New York Addresses Fiduciary Duties of LLC Organizers
The New York Appellate Division recently applied the fiduciary rules for corporate organizers to the organizers of LLCs, and found the LLC organizers to be fiduciaries of the investors they solicited to become members. Roni LLC v. Arfa, No. 1758, 601224/07, 2010 N.Y. App. Div. LEXIS 4613 (June 3, 2010).
The defendants were the promoters and organizers of several New York LLCs. The organizers entered into real estate purchase agreements, and then assigned the agreements to the LLCs after their formation. The organizers, who were the initial members of the LLCs, solicited outside investors to purchase member interests in the LLCs. The investors’ funds were then used by the LLCs to purchase the real properties.
Subsequently the investors sued the organizers, claiming that the organizers concealed brokerage commissions they received from property sellers and mortgage brokers. The investors alleged that the undisclosed commissions inflated the purchase prices of the real estate by at least $6.5 million.
The investors asserted claims for waste, breach of fiduciary duty, actual fraud, constructive fraud and an accounting. The organizers moved to dismiss for failure to state a cause of action and for failure to plead actual fraud and breach of fiduciary duty with specificity. The trial court denied the motion and upheld all claims, other than the claim for waste. The organizers appealed the dismissal of the motion, contending that the investors had not alleged adequate facts to establish that the organizers were their fiduciaries.

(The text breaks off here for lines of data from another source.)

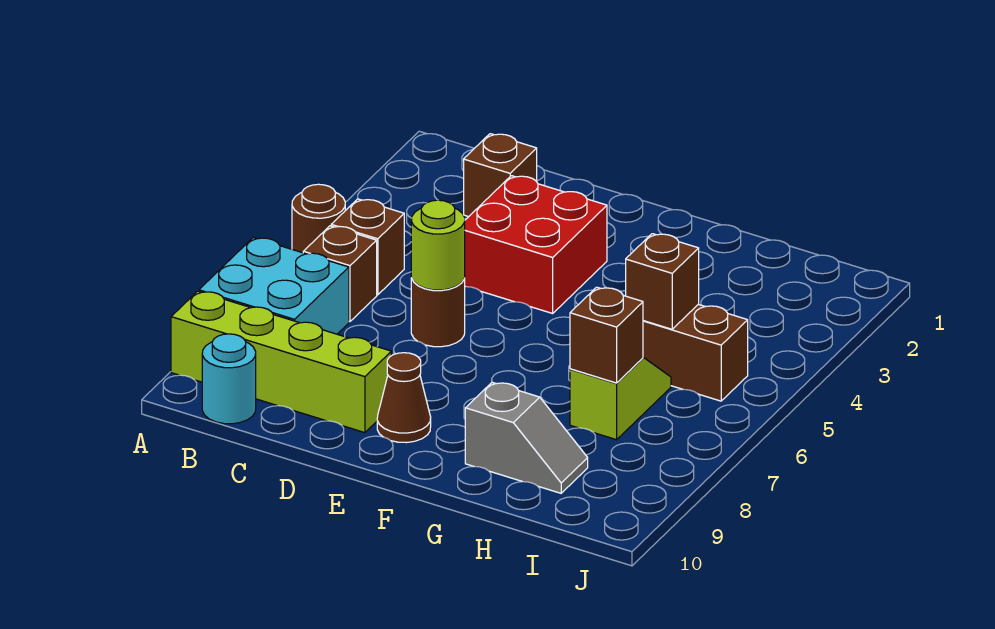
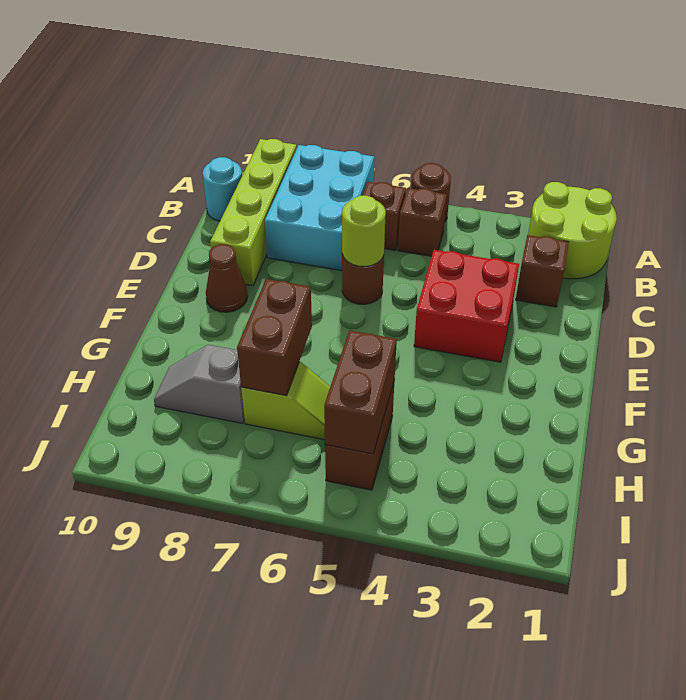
none -> lime round brick A1:B2 level 1
cyan brick A7:B8 level 1 -> cyan brick A7:C8 level 1
grey slope G9:H9 level 1 top G -> grey slope H8:H9 level 1 top 8
brown brick H5 level 2 -> brown brick H5:I5 level 2
brown brick H7 level 2 -> brown brick G7:H7 level 2

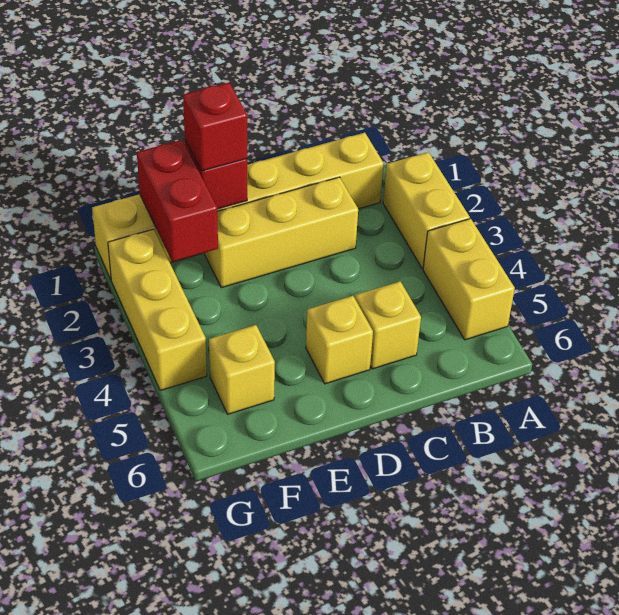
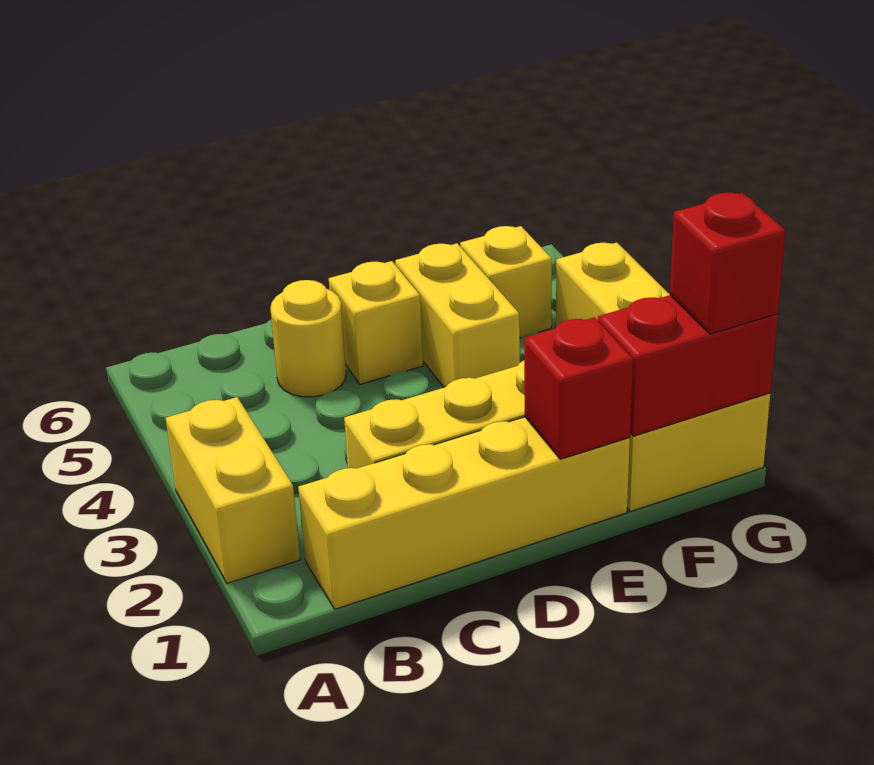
yellow brick A4:A5 level 1 -> yellow brick E4:E5 level 1
yellow brick C5 level 1 -> yellow round brick C5 level 1
red brick E1 level 3 -> red brick G1 level 3
red brick F1:F2 level 2 -> red brick F1:G1 level 2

The key to the court’s decision was its extension of the corporate rule to LLCs. The court noted that “[i]t is well settled that both before and after a corporation comes into existence, its promoter acts as the fiduciary of that corporation and its present and anticipated shareholders.” Id. at **5. From there it was a short jump to LLCs: “By extension, the organizer of a limited liability company is a fiduciary of the investors it solicits to become members.” Id. at **5-6. As fiduciaries, the organizers were obligated to fully disclose the organizers’ interests that might affect the LLC and its members, including the organizers’ profits from organizing the LLC. Id. at **6. The court held that the investors had therefore stated a cause of action by alleging that the defendant organizers had failed to disclose the commissions they received from sellers and mortgage brokers, which inflated the purchase prices of the LLCs’ real estate. Id.
The organizers also defended on grounds that the investors had failed to allege that the undisclosed commissions were material, that the investors justifiably relied on the organizers’ silence, and that the investors were damaged. The court made short work of those defenses. Damages had been alleged, said the court. And because the case was an appeal of the trial court’s denial of the plaintiffs’ motion to dismiss, the issues of materiality and reliance could not be resolved as a matter of law, but would have to be resolved at trial. Id. at **7-8.
The Roni court’s resolution of the fiduciary duties of LLC organizers is an example of legal reasoning by analogy. The court looked at the rule that applied to organizers of corporations, and apparently deciding that LLCs are similar enough to corporations, applied the corporate rule to LLCs.
As the law of LLCs develops, state courts are frequently called upon to decide novel LLC issues. In doing so the courts often look to the law applicable in the analogous corporate context. Examples that I have written on previously include New York (de facto corporations, here), Colorado (creditors’ claims against directors, here), Oregon (requirements for derivative suits, here), and Michigan (officer liability for corporate torts, here).
The Roni court did not explain the principles underlying the corporate rule that it relied upon, but simply applied it “[b]y extension.” Id. at **5-6. The court’s implicit recognition of a close analogy between corporations and LLCs was presumably based on the entity nature of each and the similar roles played by the organizers of each type of entity.